By Richard Stradling
The N.C. Department of Transportation and its contractors will be able to mine stone from Pisgah National Forest to help rebuild Interstate 40 through the Pigeon River Gorge in Western North Carolina, federal officials said Thursday.
The stone is needed to rebuild a four-mile section of the highway that was partially washed away last September by flooding from the remnants of Hurricane Helene. The quarry on federal land nearby could save millions of dollars and shave as much as three years off the time it takes to a reconstruct the main highway connection with Tennessee.
The swollen Pigeon River scoured land out from underneath the eastbound lanes of I-40 , causing pavement, shoulders and guardrails to disappear. Rebuilding them will entail bringing in tons of stone to recreate the roadbed.
The closest commercial quarry is more than 20 miles away in Tennessee, said Joey Hopkins, the N.C. Secretary of Transportation. Hauling the stone that far would put thousands of trucks onto the highway, which reopened as a two-lane road on the surviving westbound lanes in February .
NCDOT hopes to reconstruct the eastbound lanes in two years. But Hopkins said bringing in stone from Tennessee over a congested section of highway “could add two, maybe three years onto that timeframe.”
The quarry on national forest land, which I-40 passes through, would be one to three miles from where it’s needed. NCDOT and its contractors would build a causeway along the river, allowing them to bring in stone without getting on the highway.
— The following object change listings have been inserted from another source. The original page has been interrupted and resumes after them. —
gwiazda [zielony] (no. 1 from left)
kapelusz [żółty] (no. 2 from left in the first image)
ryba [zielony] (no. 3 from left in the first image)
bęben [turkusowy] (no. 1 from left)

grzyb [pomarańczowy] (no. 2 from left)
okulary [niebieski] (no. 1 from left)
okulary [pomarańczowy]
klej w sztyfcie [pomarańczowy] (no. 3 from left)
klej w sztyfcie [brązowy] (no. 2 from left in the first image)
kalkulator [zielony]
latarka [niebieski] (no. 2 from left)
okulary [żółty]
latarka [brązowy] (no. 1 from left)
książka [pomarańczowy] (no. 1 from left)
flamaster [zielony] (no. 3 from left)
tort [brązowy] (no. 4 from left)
NCDOT is still sampling rock in several locations to find a place that would provide enough for the road project, said spokesman Jamie Kritzer. The forest service agreed Wednesday to turn the sites over to the Federal Highway Administration, which is expected to soon issue an easement to allow NCDOT to start removing stone, Kritzer said.
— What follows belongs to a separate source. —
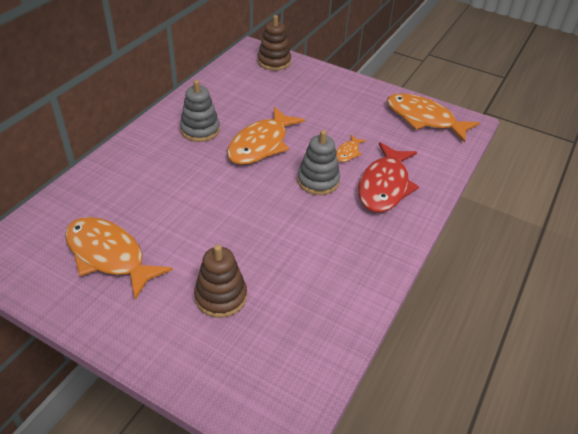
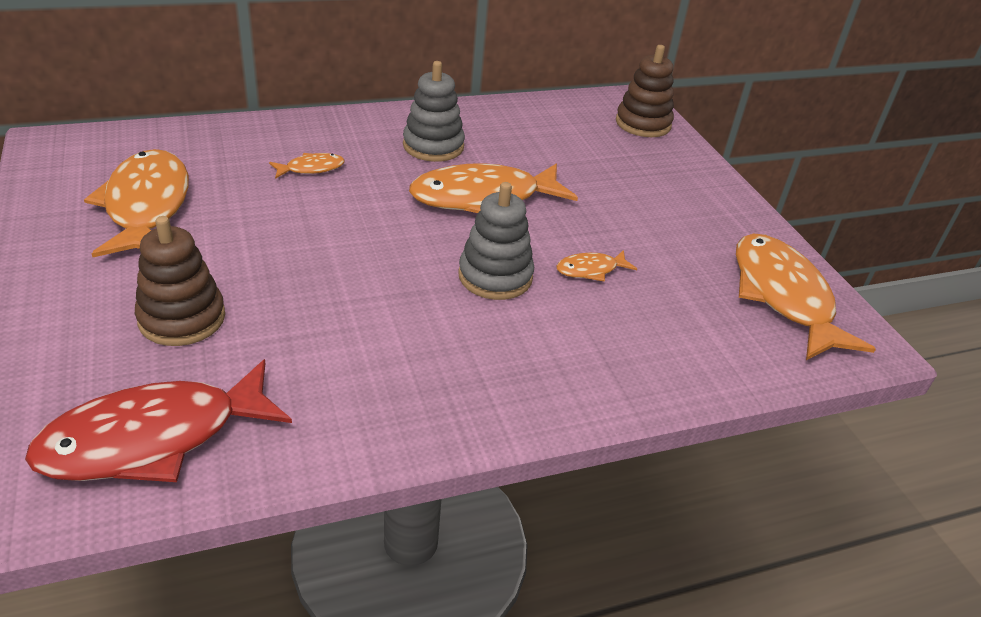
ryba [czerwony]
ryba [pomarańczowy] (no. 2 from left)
“It’s important to note that state and federal environmental permits will be needed before NCDOT can construct a bridge to the sites where the rock is located or start any quarrying operations,” he wrote in an email. “The date to start any quarrying has not yet been determined.”
‘Major milestone’ in Helene recovery in NC
The Federal Highway Administration announced the quarry arrangement on Thursday. The agency said it worked with the U.S. Forest Service to compress a permitting process that normally takes six months into a little more than one.
NCDOT has estimated that rebuilding just the four miles of I-40 on its side of the state line will cost about $1 billion. The Federal Highway Administration says quarrying stone nearby could save hundreds of millions.
Before Helene, I-40 was the busiest connection between North Carolina and Tennessee, handling 26,000 cars and trucks a day on average. After shoring up the surviving westbound lanes, transportation departments in both states converted them to two-way traffic on either side of the state line.
The lanes are 11 feet wide, a foot narrower than the interstate standard. With only a 9-by-9 inch concrete barrier and hard plastic bollards separating oncoming cars and trucks, the speed limit is 35 mph.